Data must be visualized for better outcomes to be actualized.

USA map of median household income.

Guidelines for Implementing the Six Essential Elements of KyMTSS

A team of data scientists has partnered with educators and administrators to develop a comprehensive resource designed to support districts in implementing Kentucky’s state-required K-12 Multi-Tiered System of Supports. This guide can be used not only as a roadmap to effective KyMTSS implementation, but can unlock a singular system for implementing each of the six essential elements and providing the necessary documentation and reporting.

Examples from each of the six essential elements guidance protocols include:

1 – Collaborative Problem-Solving Teams (includes shared leadership, collaboration and communication)

Build and openly share a dashboard that “helps teams at the district, building, grade and content level to analyze academic, social emotional and behavior data in one, shared online platform.”  (For example, see the Munetrix Early Warning Module.)

2 – Data-Based Decision Making with a Comprehensive Screening and Assessment System

Configure a system so that it can “manage and analyze multiple types of data, including assessment, behavior, social emotional, attendance, demographic, perception, process, and other types of data in one centralized platform. This helps districts ensure that the data is collected, analyzed, and used to monitor both student outcomes and implementation of interventions over time.” This should include:

  • Needs Assessment
  • Academic and Behavior Data
  • Formative Assessment Data
  • Progress Monitoring Data
  • Demographic Data
  • Student/Family/Staff Survey Data
  • Relevant Community Data
  • Student Early Warning Indicators

The Munetrix Early Warning Module is a tool designed with all of this in mind…all in one place!

3 – Tiered Delivery System with a Continuum of Supports

Insist on technology that allows stakeholders to “analyze data and trends across various groups and sub-groups to help consider the range of learning needs and assets from accelerated to severe and persistently challenged.
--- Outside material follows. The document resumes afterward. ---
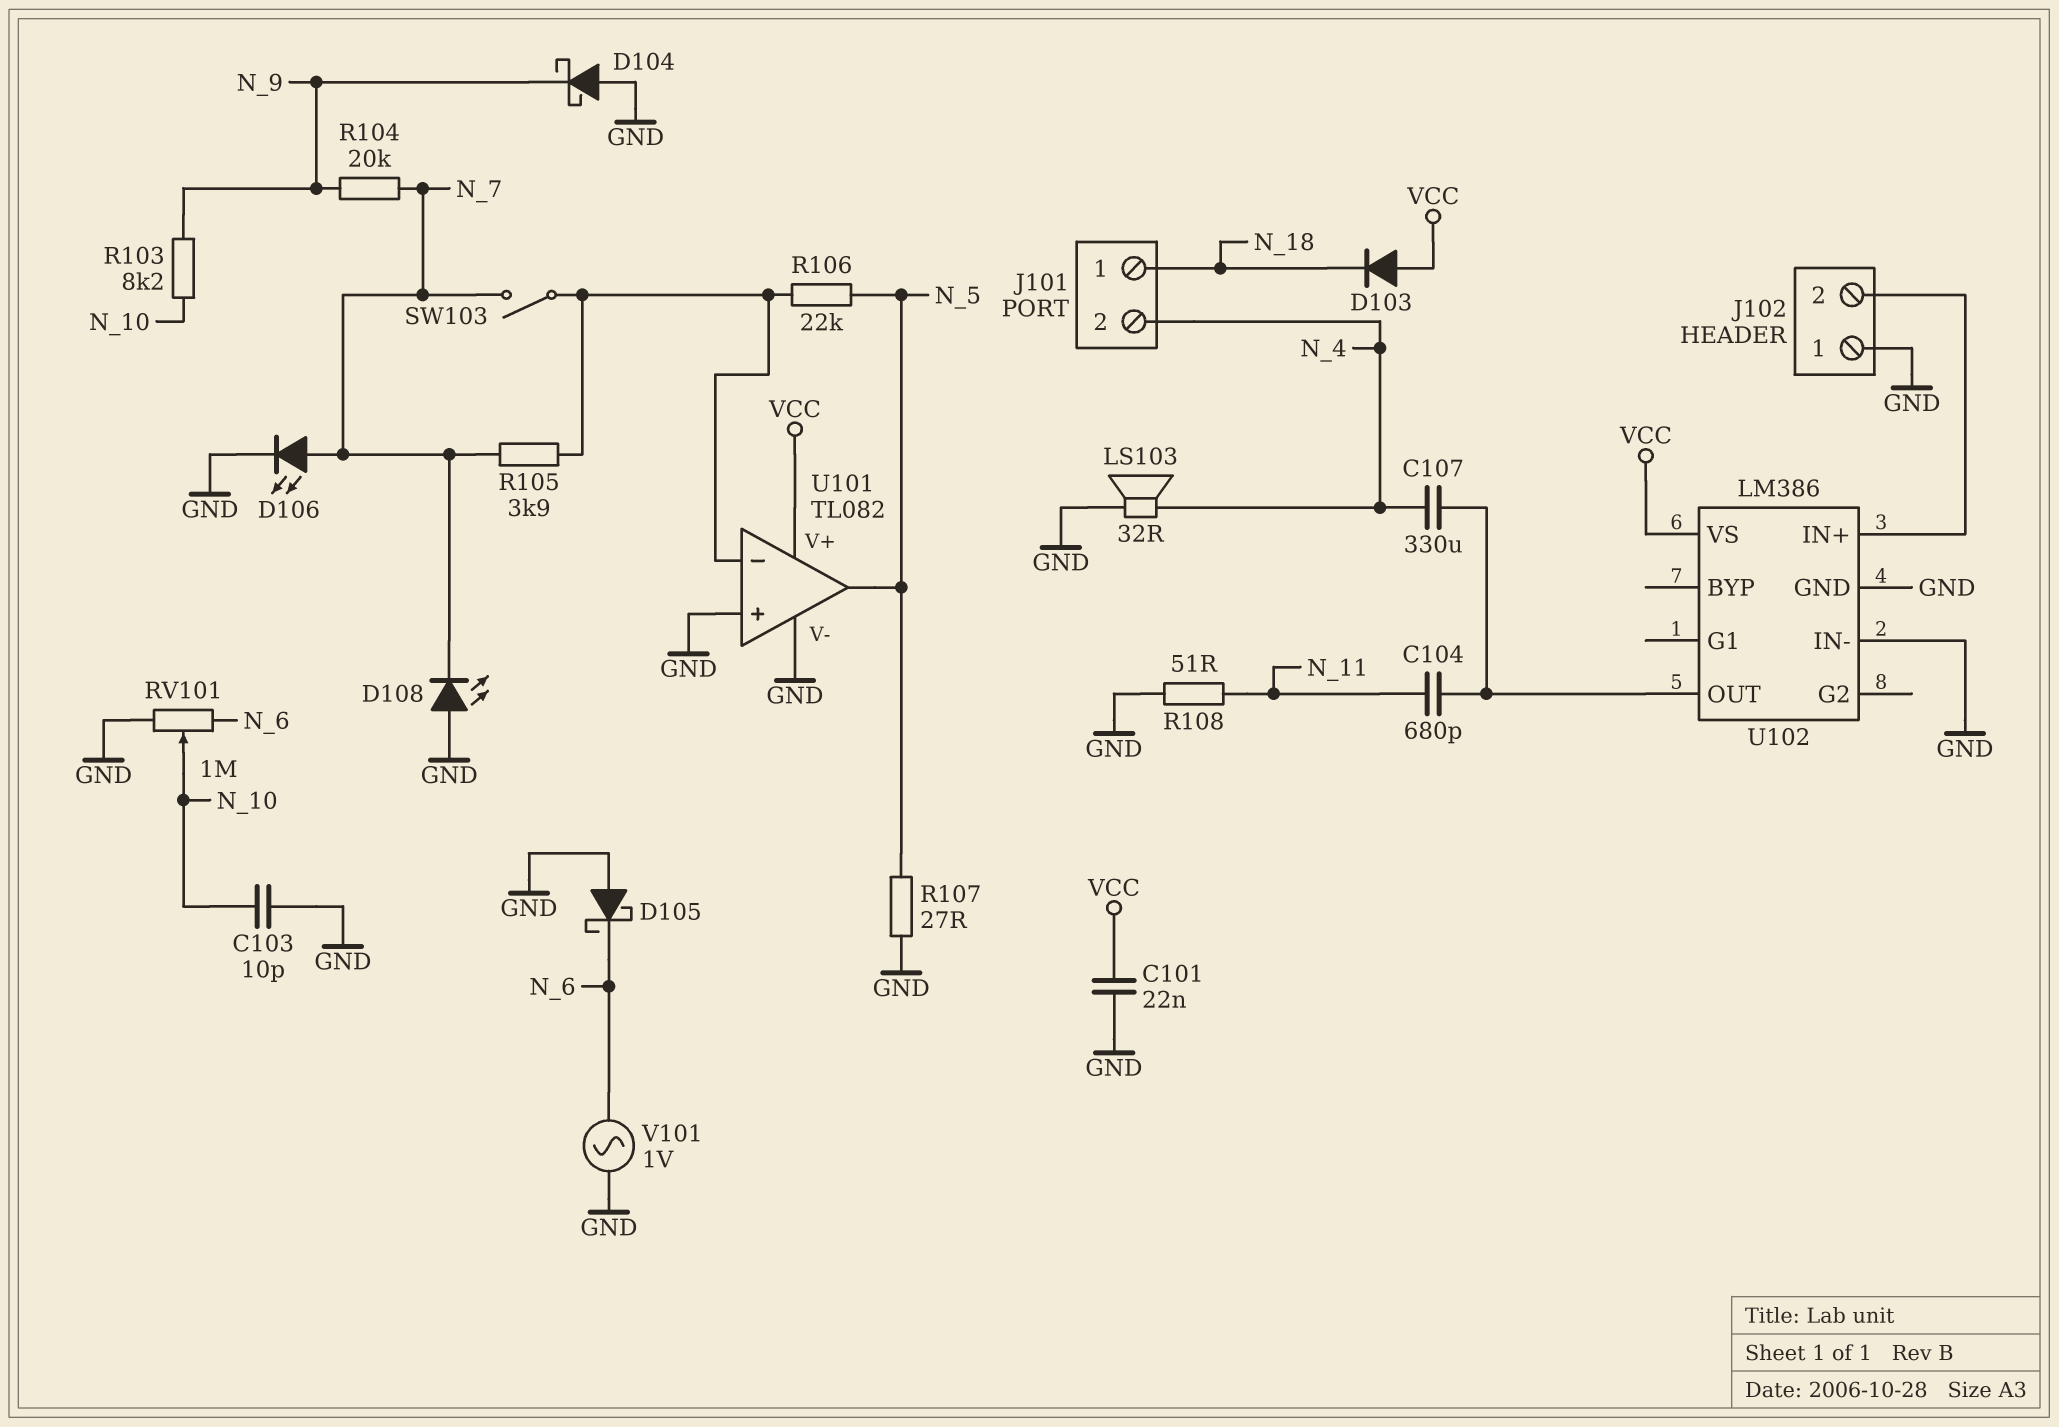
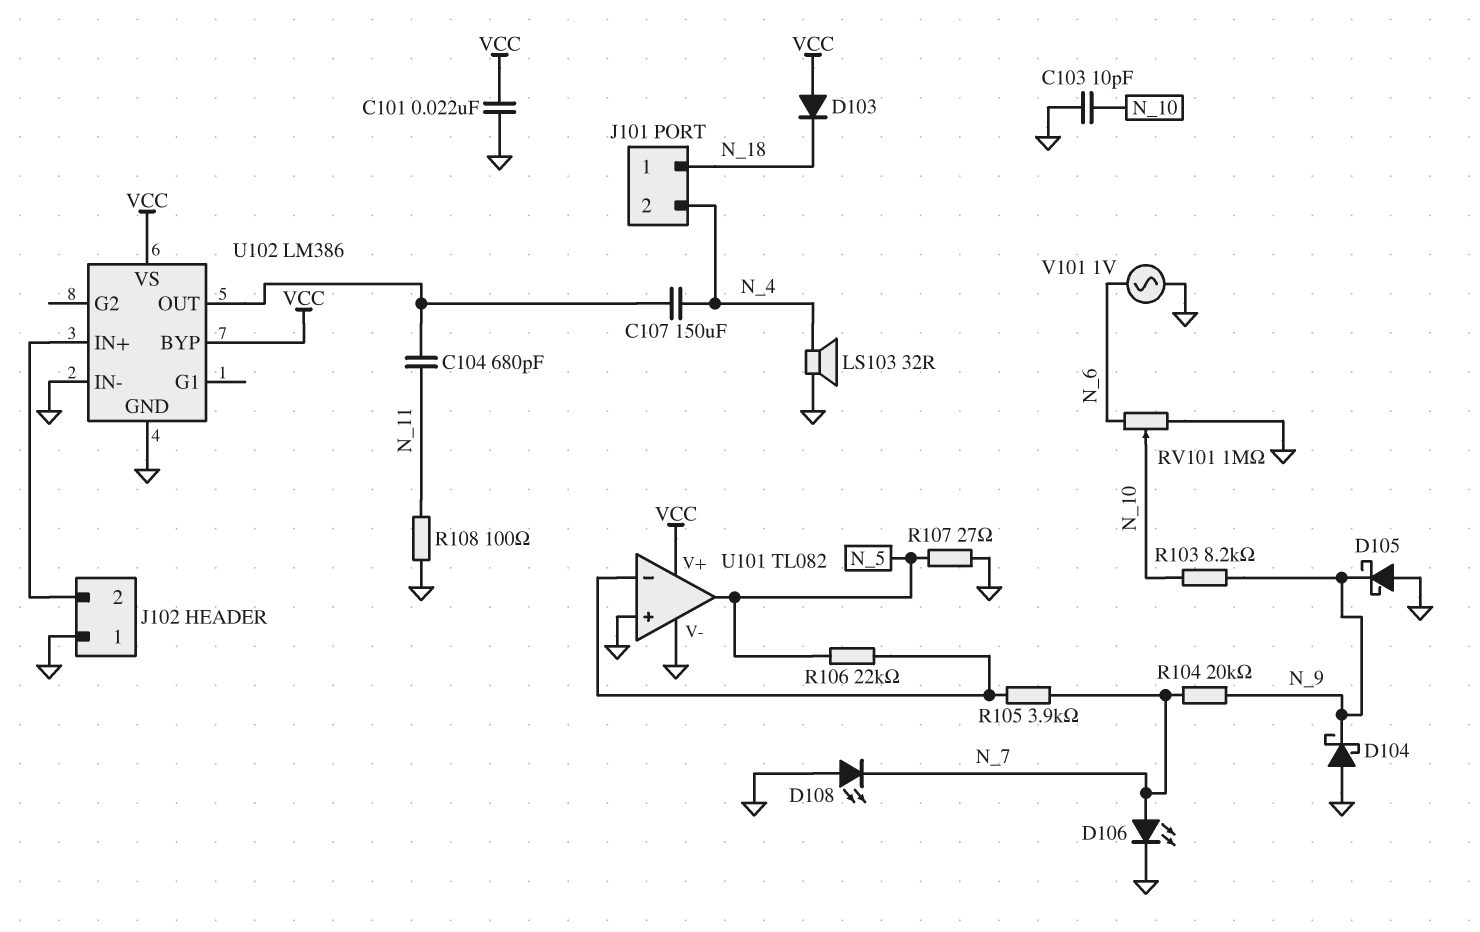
C107: 330uF (N_4, U102/OUT) -> 150uF (N_4, U102/OUT)
D105: schottky (A GND, K N_6) -> schottky (A GND, K N_9)
R108: 51 (GND, N_11) -> 100 (GND, N_11)
SW103: switch (N_7, U101/in-) -> none
U102 pin BYP: none -> VCC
Dynamic filters are needed to help educators quickly and easily identify and group students by ability levels within areas of need, across multiple assessments.

4 – Evidence-Based Instruction, Intervention and Supports

Student growth and needs assessment must be supported by an “application that can analyze data to help identify the outcome and fidelity of implementation to monitor the effectiveness of instruction, intervention, and supports.”

5 – Equitable Access and Opportunity

The most effective solutions are ones that “equip district leadership with student and community demographic and socioeconomic data, so that they can ensure that MTSS leadership teams include key stakeholders such as students, family and community partners who are representative of the entire student body and holistic school community.” It should “blend financial and student data (academic/behavior/social emotional) in a single platform to empower district leaders to analyze the data in one place so that they can identify and address inequities of funding, student access to highly effective teachers, high-quality curriculum, school disciplinary practices, or other supportive resources such as technology.”

6 – Family, School and Community Partnerships

Ideally, the “system helps districts form active and reciprocal family, school and community relationships through transparency reporting tools and access to tools to evaluate community socioeconomic and demographic data as well as student, parent and community input or survey data collected through family engagement opportunities.”

Free Template and Resource Guide

If we were to simplify the guidance offered in this document, it would be this:

  1. Get all of your relevant data sets into one system.
  2. Don’t ignore the data outside of your own purview of education and student achievement.
  3. Make sure that data can be visualized, not just tabulated.
  4. Make reporting easy, transparent and intuitive.

Take these simple steps and your district will be well on its way to helping Kentucky realize its vision of “each and every student empowered and equipped to pursue a successful future.”